Je rassemble mes outils : la vue, l'ouïe, le goût, l'odorat, le toucher,
l'esprit. Le soir est tombé, la journée de travail s'achève, je
retourne chez moi comme la taupe dans la terre. Non que je sois las de
travailler, je ne suis pas las, mais le soleil se couche.

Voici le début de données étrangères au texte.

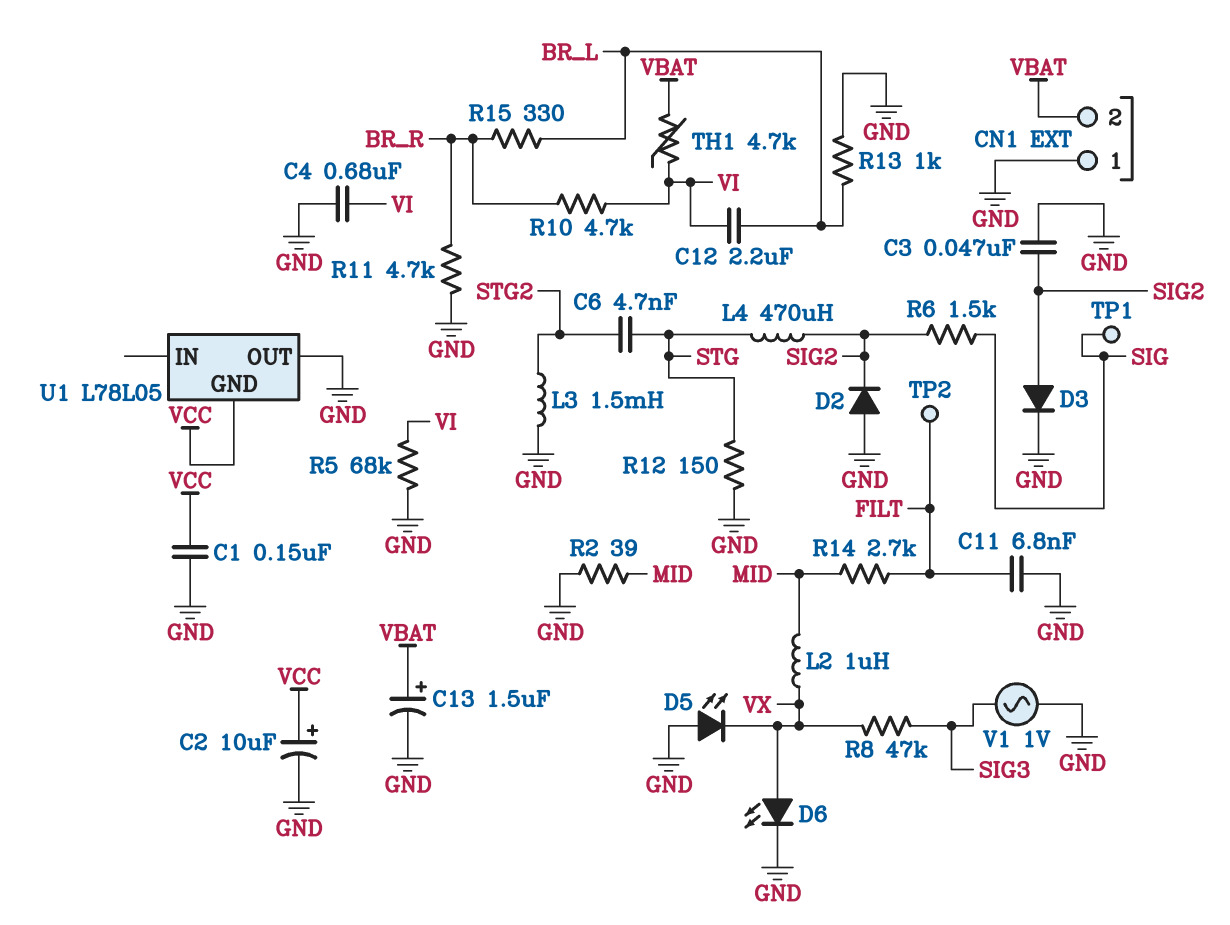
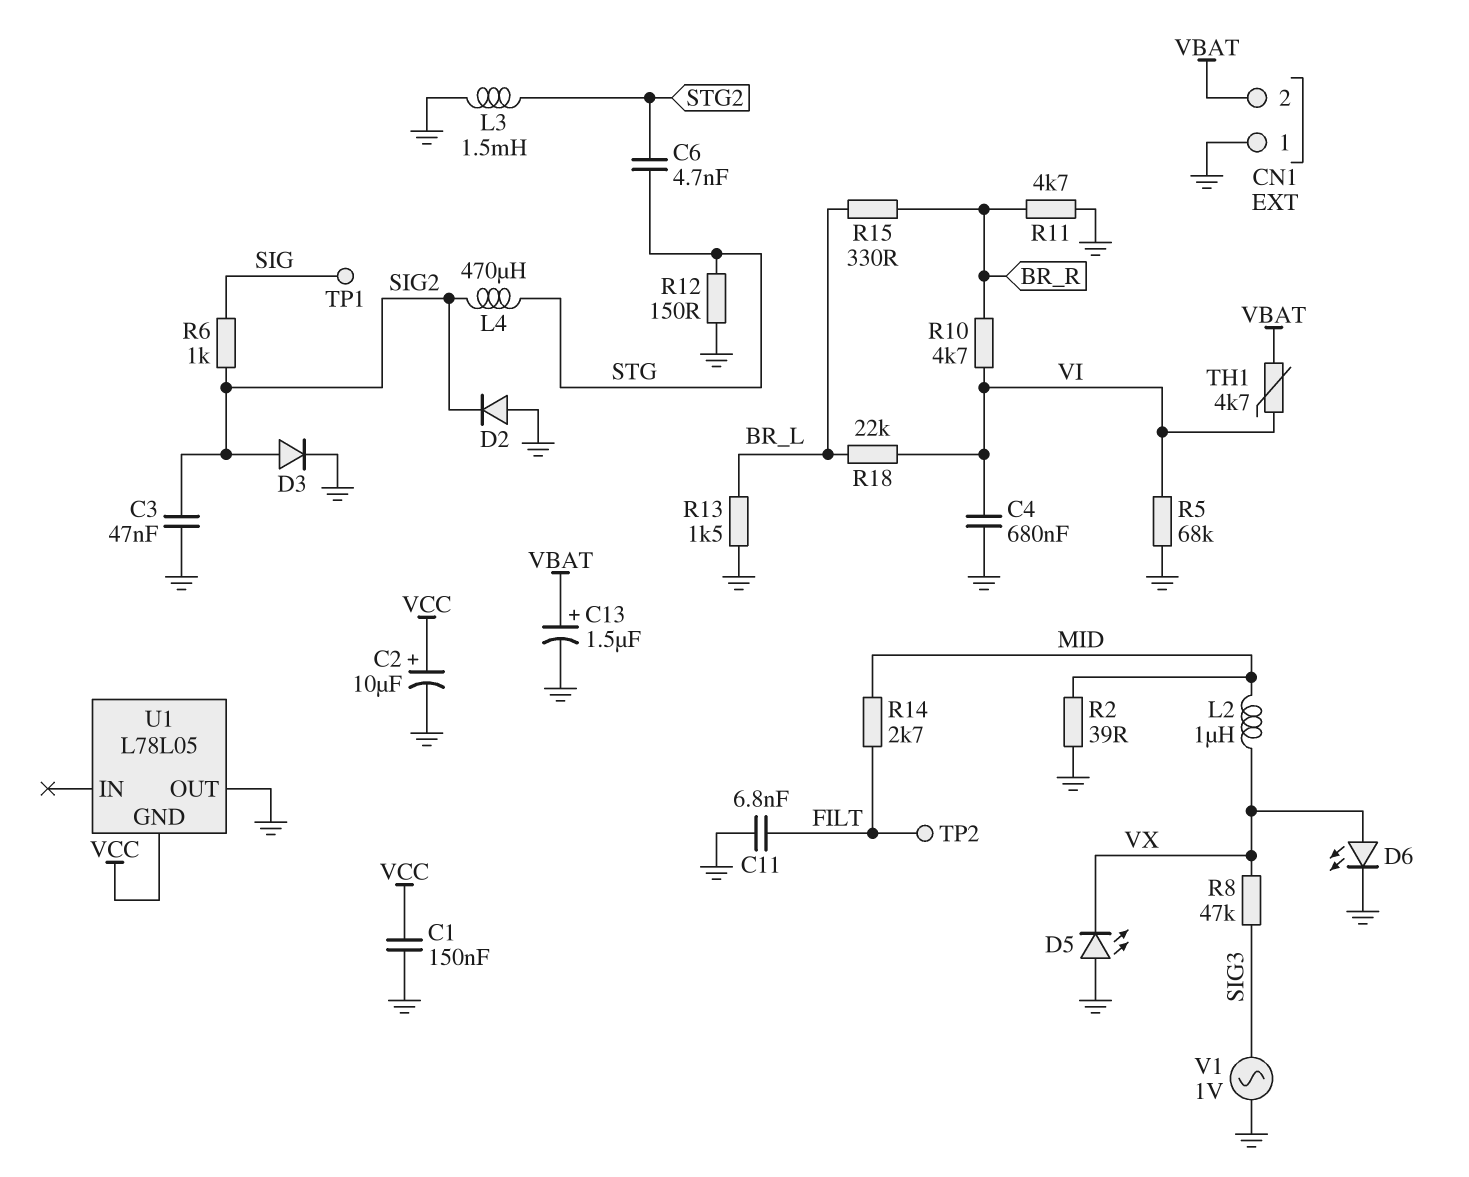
C12: 2.2uF (BR_L, VI) -> none
R6: 1.5k (SIG, SIG2) -> 1k (SIG, SIG2)
R13: 1k (BR_L, GND) -> 1.5k (BR_L, GND)
R18: none -> 22k (BR_L, VI)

Le soleil s'est couché, les montagnes se sont estompées,
les chaînes de montagnes de mon esprit conservent encore un peu de
lumière à leur sommet, mais la sainte nuit s'étend ; elle monte de la
terre, descend du ciel et sa lumière a juré de ne pas se rendre. Mais
elle le sait, il n'y a pas de salut : elle ne se rendra pas, elle
s'éteindra.
Je jette un dernier regard autour de moi : à qui dire adieu,
à quoi ? Aux montagnes, à la mer ? A la treille vendangée, à la vertu
? Au péché, à l'eau fraîche ? Cela ne sert à rien, à rien : toutes
ces choses descendent avec moi dans la terre.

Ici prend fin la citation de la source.